The Red ‘Trembling’ Planet: More Marsquakes Detected by NASA

In an era when technological advancements are exceeding the human imagination, we have the right to dream and plan that someday we’ll spend a vacation on Mars. It’s pretty much the only cosmic object from our solar system able to maintain at least some forms of life. But we are far from opening the champagne since Mars has plenty of dangerous characteristics. And one of them could be that it has numerous quakes, maybe more than Earth does.

NASA’s Insight lander, the latest robot humanity has sent to the Red Planet, detected 450 marsquakes since November 2018. However, the strongest seismic activities didn’t exceed a magnitude of four, but it’s still too much for only a bit more than a year of exploration by Insight.

Uncertain origin

Some of the marsquakes have an unknown origin. There are basically three reasons for seismic activity: volcanoes, impact with asteroids, and geological faults.
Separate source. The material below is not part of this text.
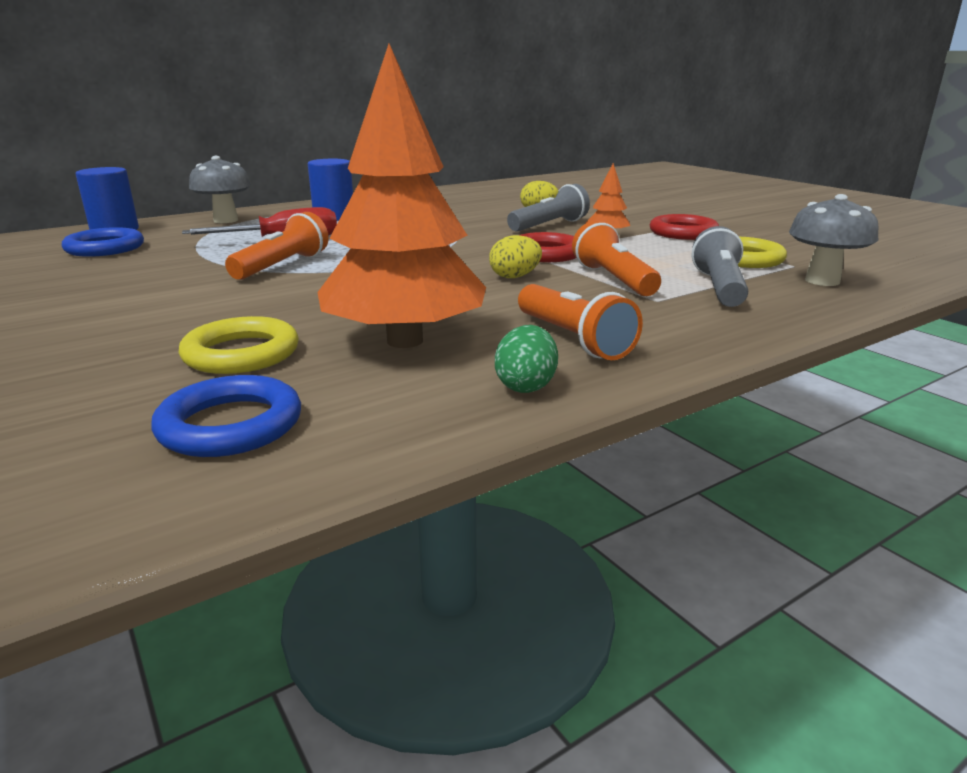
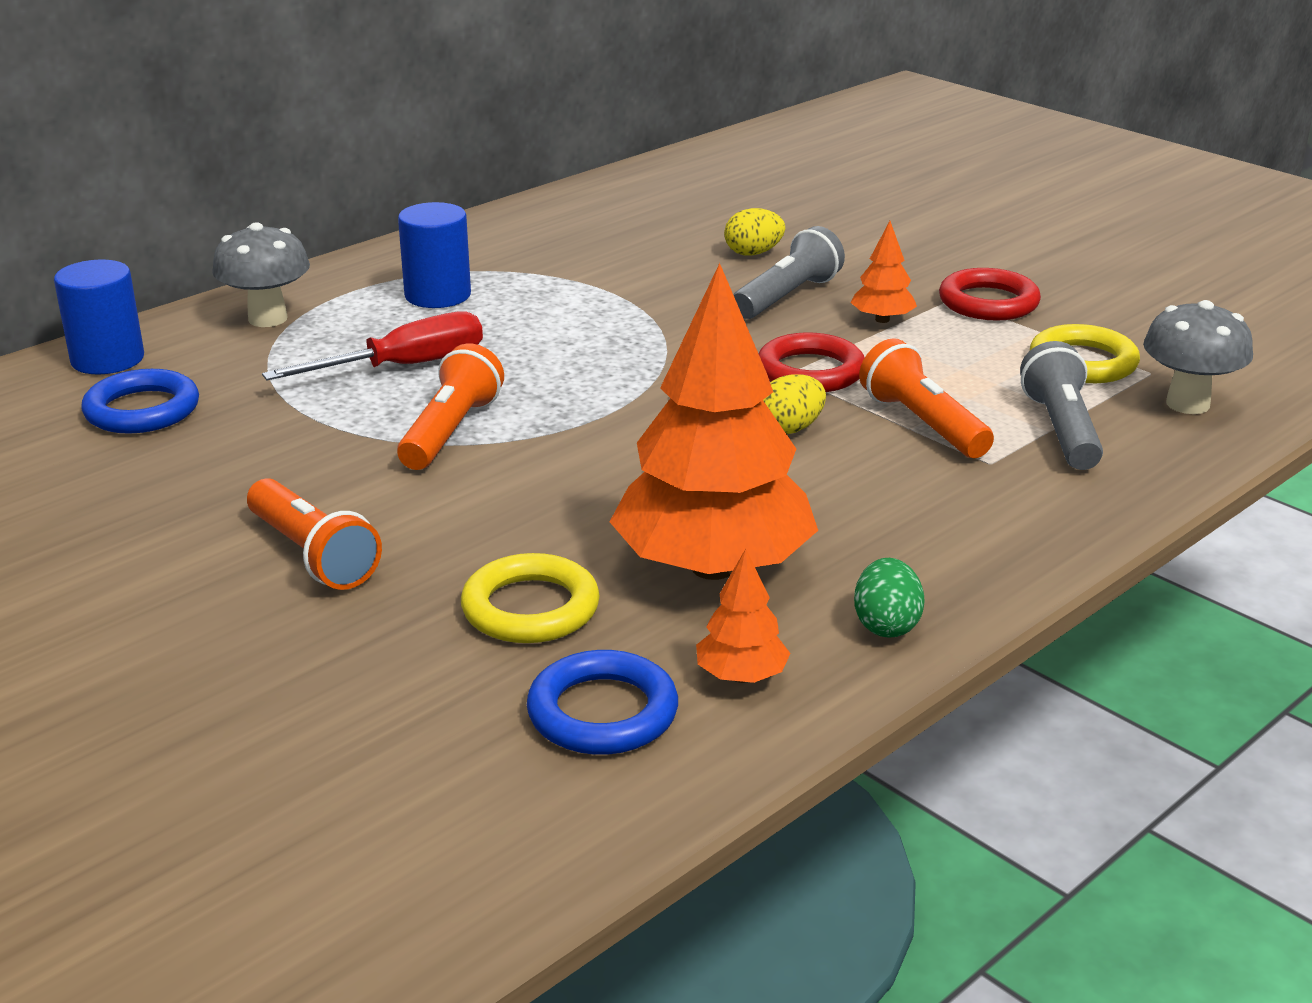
camera: 10 degrees left, 5 degrees up
(374, 410) = (741, 676): none -> orange tree
(573, 339) = (910, 545): orange flashlight -> orange flashlight (312, 555)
However, marsquakes hold information about the crust and the deeper layers of Mars, and scientists are looking forward to that.

What’s for sure is that Mars is a seismically active planet, as Bruce Banerdt, the main investigator on the InSight mission at Nasa’s Jet Propulsion Laboratory, points out:

We’ve finally, for the first time, established that Mars is a seismically active planet,

John Bridges, a professor of planetary sciences at Leicester University, is explaining us more:

Some of the lava flows near the InSight lander have been dated at a few millions of years old – amazingly young when we consider the small size of Mars relative to the Earth. The growing seismic record from InSight will be essential in order to work out if Mars is still undergoing deep-mantle convection and even volcanism,

The fact that there is seismic activity on Mars is a big surprise for some scientists. Until this discovery, quakes have been found only on Earth and on the Moon.